O vazamento de dois documentos altamente confidenciais, que, após análise, parecem conter informações sensíveis de inteligência dos EUA sobre os preparativos militares israelenses para um ataque ao Irã, criou uma tempestade de controvérsias nos Estados Unidos. Enquanto as forças de segurança dos EUA se apressam para descobrir a origem do vazamento, muito pouca preocupação está sendo expressa pelos políticos estadunidenses ou pelo público americano em geral sobre as implicações, não dos documentos vazados, mas sim das informações que eles continham — que Israel está se preparando para um ataque massivo ao Irã que poderia desencadear um conflito maior que, realisticamente, poderia acabar envolvendo o uso de armas nucleares.

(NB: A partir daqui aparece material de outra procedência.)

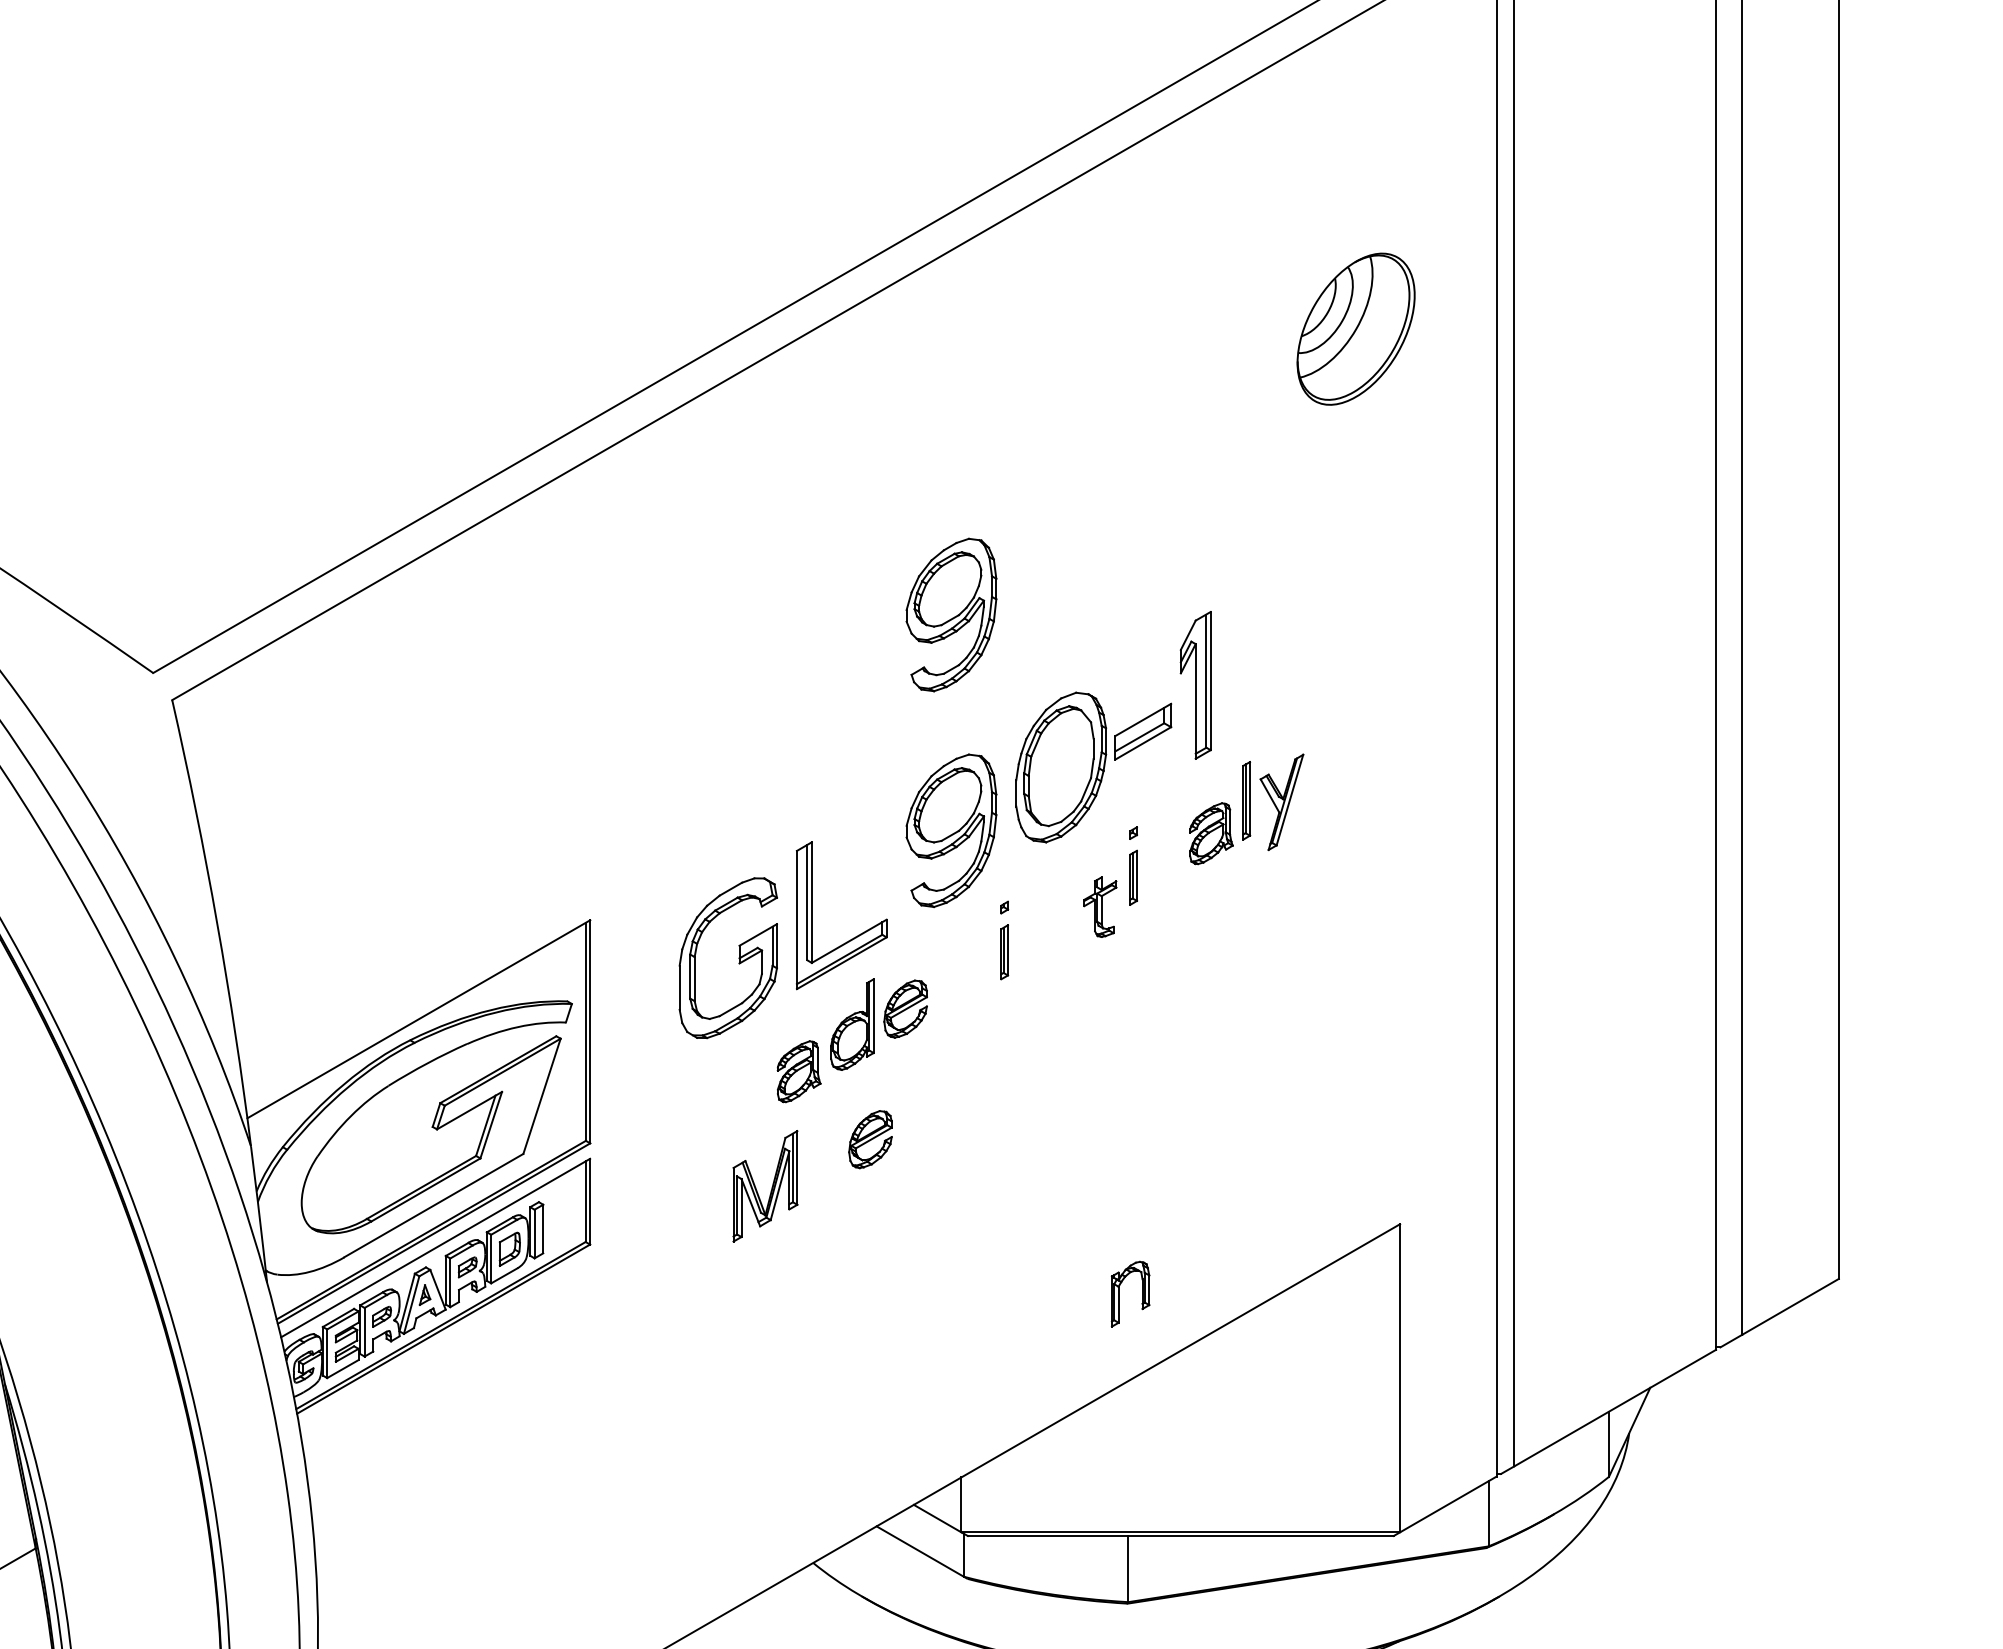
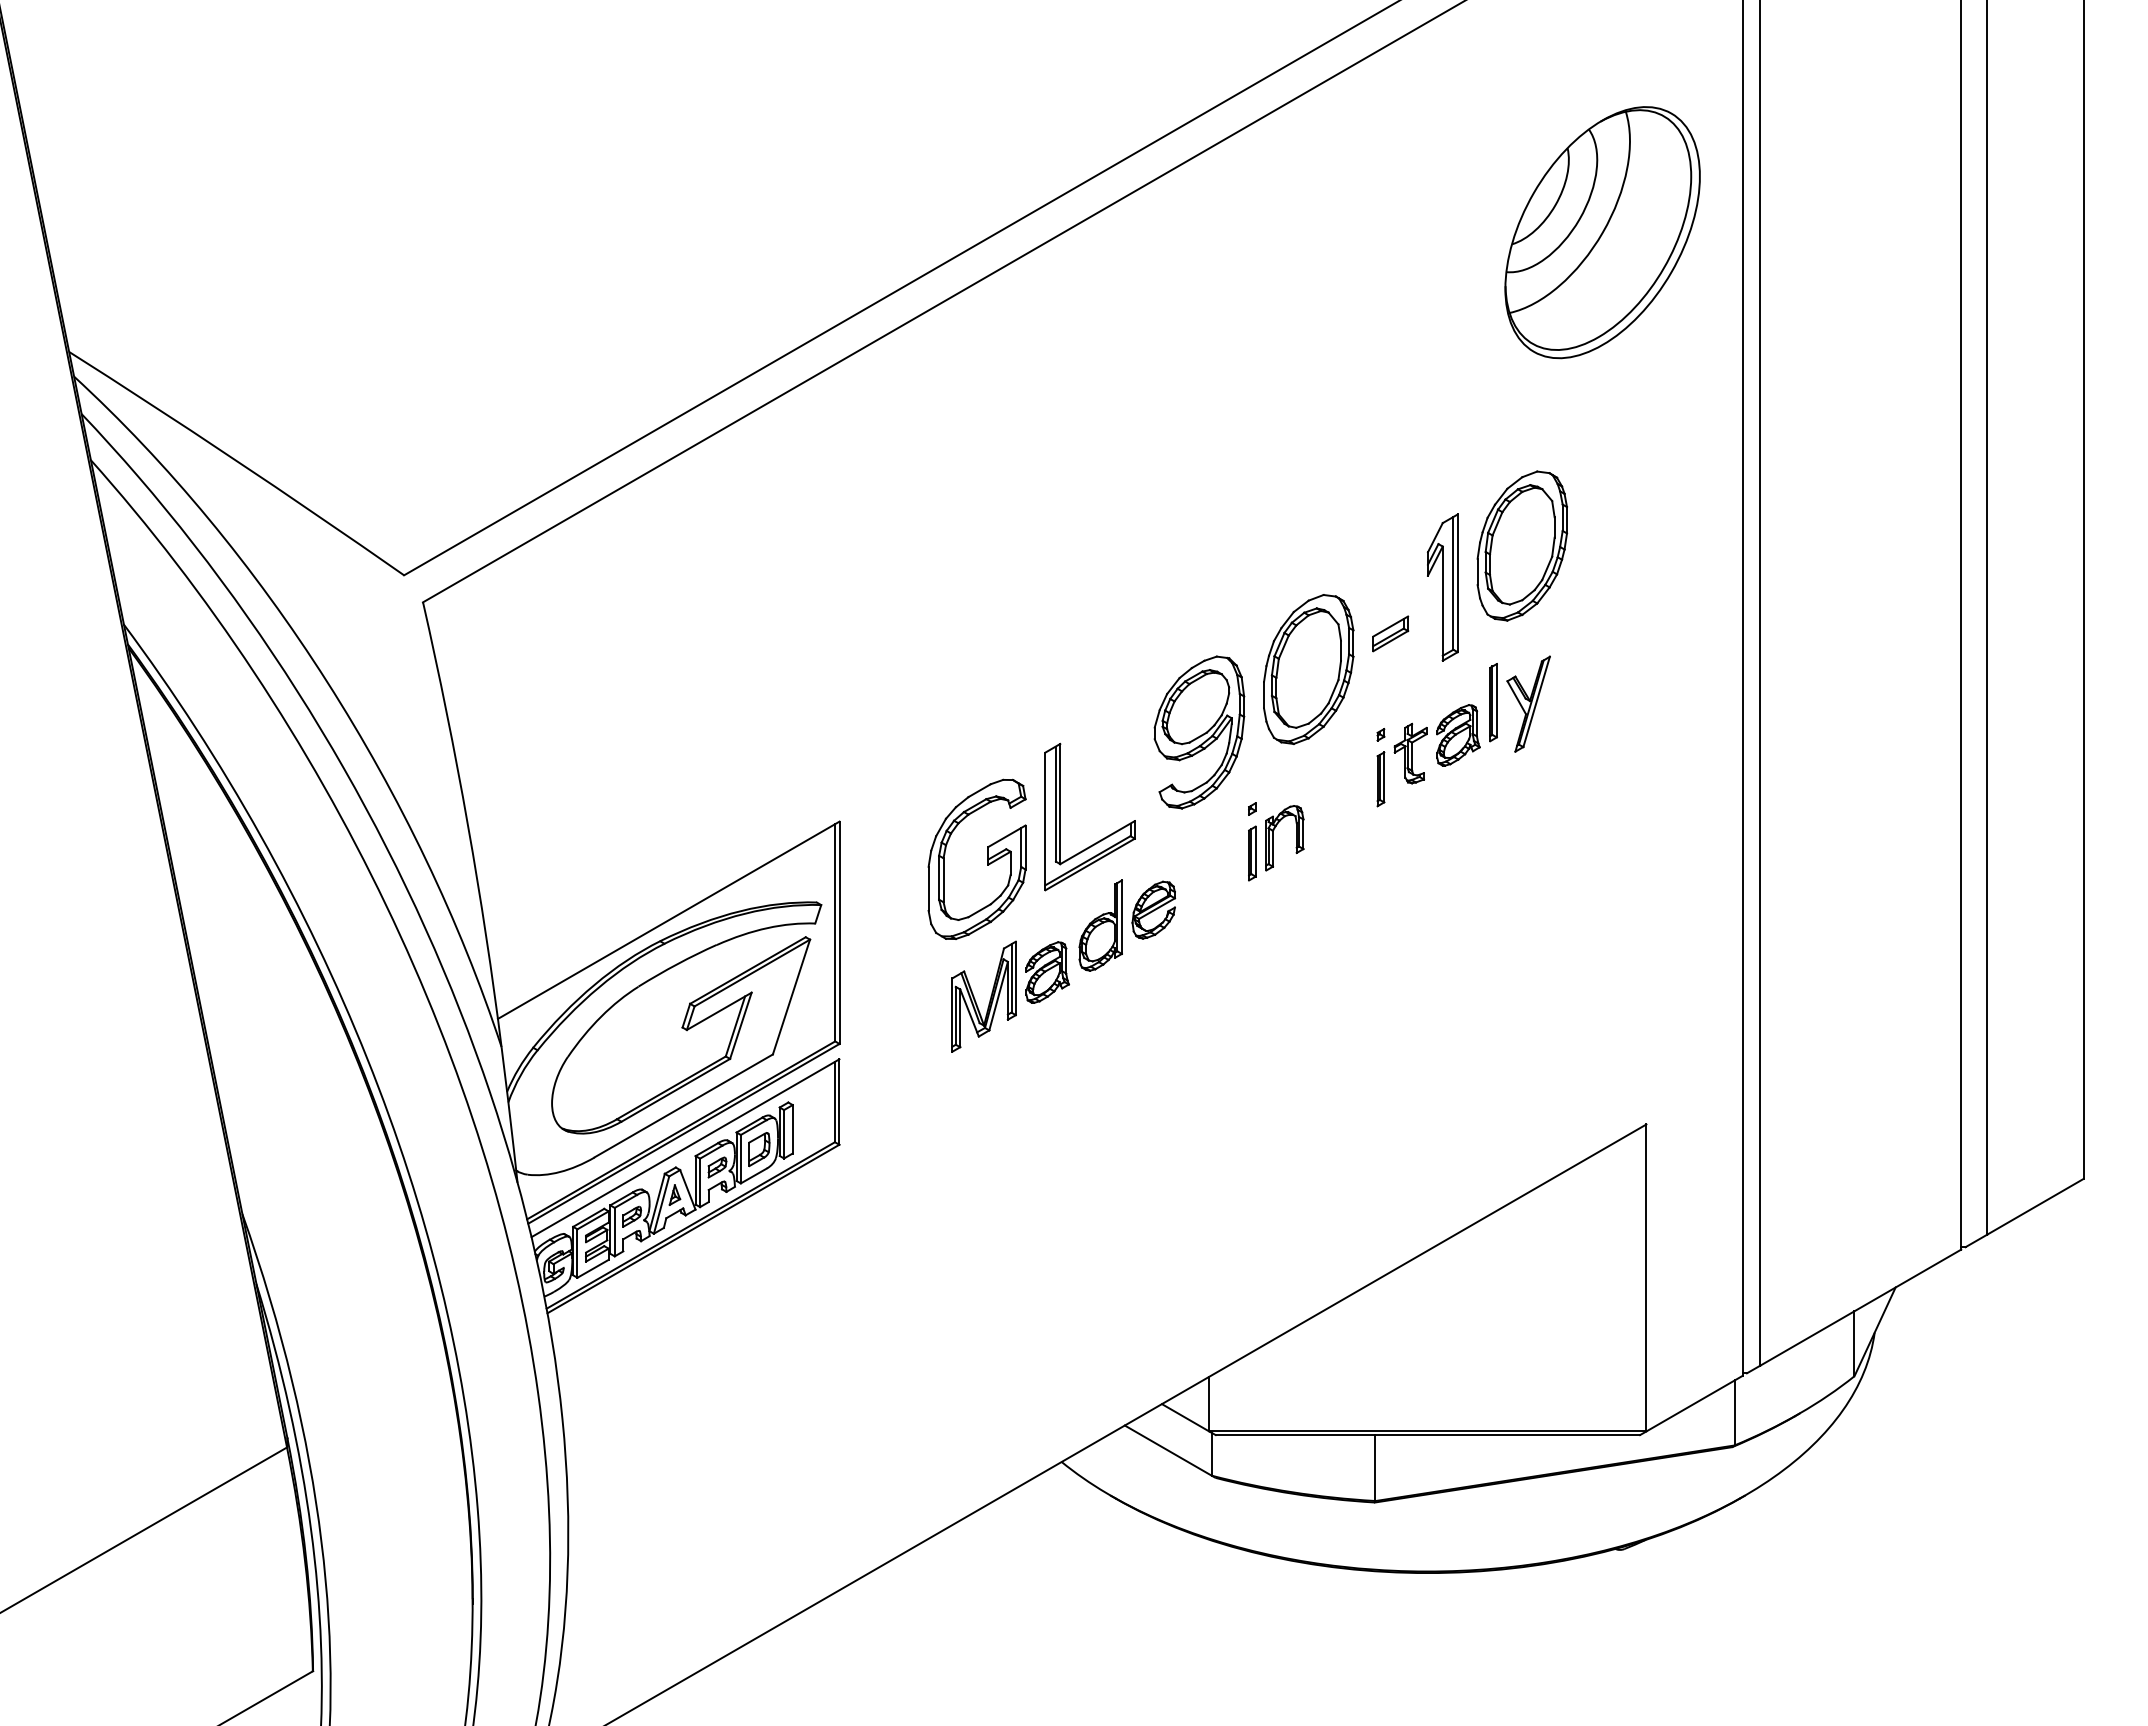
part: (1356, 328) -> (1602, 232), size x1.67
part: (951, 614) -> (1199, 517), removed
part: (1275, 643) -> (1522, 545), added
part: (1143, 731) -> (1390, 633), size x0.62
part: (1100, 907) -> (1410, 753), moved
part: (870, 1138) -> (1118, 1039), removed
part: (770, 1189) -> (989, 999), moved
part: (1119, 1294) -> (1273, 838), moved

De acordo com os documentos de inteligência vazados, Israel estava preparando cerca de 40 ALBMs [mísseis balísticos lançados por aeronaves] ROCKS para um possível ataque ao Irã, juntamente com 16 ALBMs “Golden Horizon” [“Horizonte Dourado”], que parecem ser o que é conhecido publicamente como o míssil “Blue Sparrow” [“Pardal Azul”] - uma adaptação de um míssil-alvo desenvolvido por Israel para imitar o míssil balístico iraniano Shahab-3. O ROCKS tem um alcance demonstrado de mais de 500 milhas, enquanto o “Blue Sparrow/Golden Horizon” tem um alcance de cerca de 1.200 milhas.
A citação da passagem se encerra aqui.